I usually stick to the common base images, e.g. ubuntu, alpine, nodejs, golang, etc. and install based off of that. Also, I rarely write Dockerfiles these days and instead use Earthly [0], which is a tool that really shines as a CI/make alternative, but it incidentally also has a nicer syntax which makes it easier to write multi-platform Docker images.
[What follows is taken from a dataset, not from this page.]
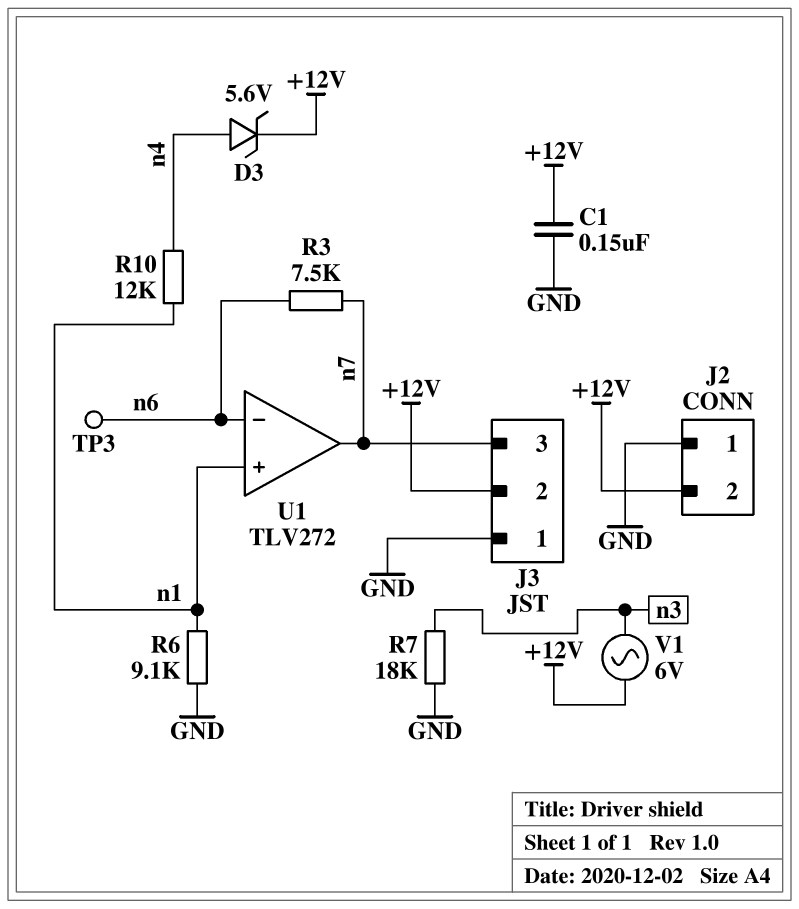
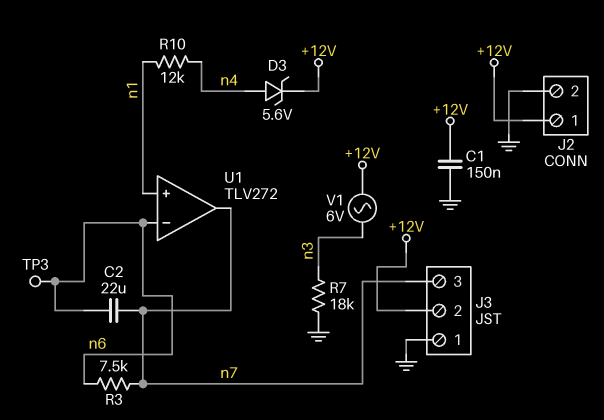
C2: none -> 22uF (n6, n7)
J2 pin 1: GND -> +12V
J2 pin 2: +12V -> GND
R6: 9.1k (GND, n1) -> none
What images or other problems have you ran into on arm64?

[0]: https://earthly.dev/




For example gitlab. The latest arm image, as far as I could tell, isn't the same as the most recent x86. And, iirc, it was from some other person, not gitlab. It's often hard to tell what you are getting when you run an image, because docker pull can pull an image that isn't a multi platform build. I've had issues where the SSL certificates don't work, and I'm assuming it is because the stack could listen on 443, but the full ssl when running on arm didn't work. I'm not sure if that was because it is emulating using Rosetta or whether the software inside the container built correctly but isn't actually running on the arm platform correctly or what. It just feels like the wild west with arm images right now. I'm sure it will get better but it is still a minority platform and that comes with those issues.

And, this might just be exposing my ignorance. Until recently I hadn't needed to use arm but now with macos it's gotten more interesting and more complicated.


> And, iirc, it was from some other person, not gitlab

That would have to be a different image, then?


Yes, my memory is a bit foggy, but it was difficult to get any of the images to work, so I started playing with other contributors. But, you are right.


> The latest arm image, as far as I could tell, isn't the same as the most recent x86. And, iirc, it was from some other person, not gitlab.

Ah, that's fair. If you're running software packaged by others, that might be less well-covered because you'll have to wait until all of the vendors you care about add in that supprort.

If you're developing software in arm64 Docker, I think that case is pretty good today.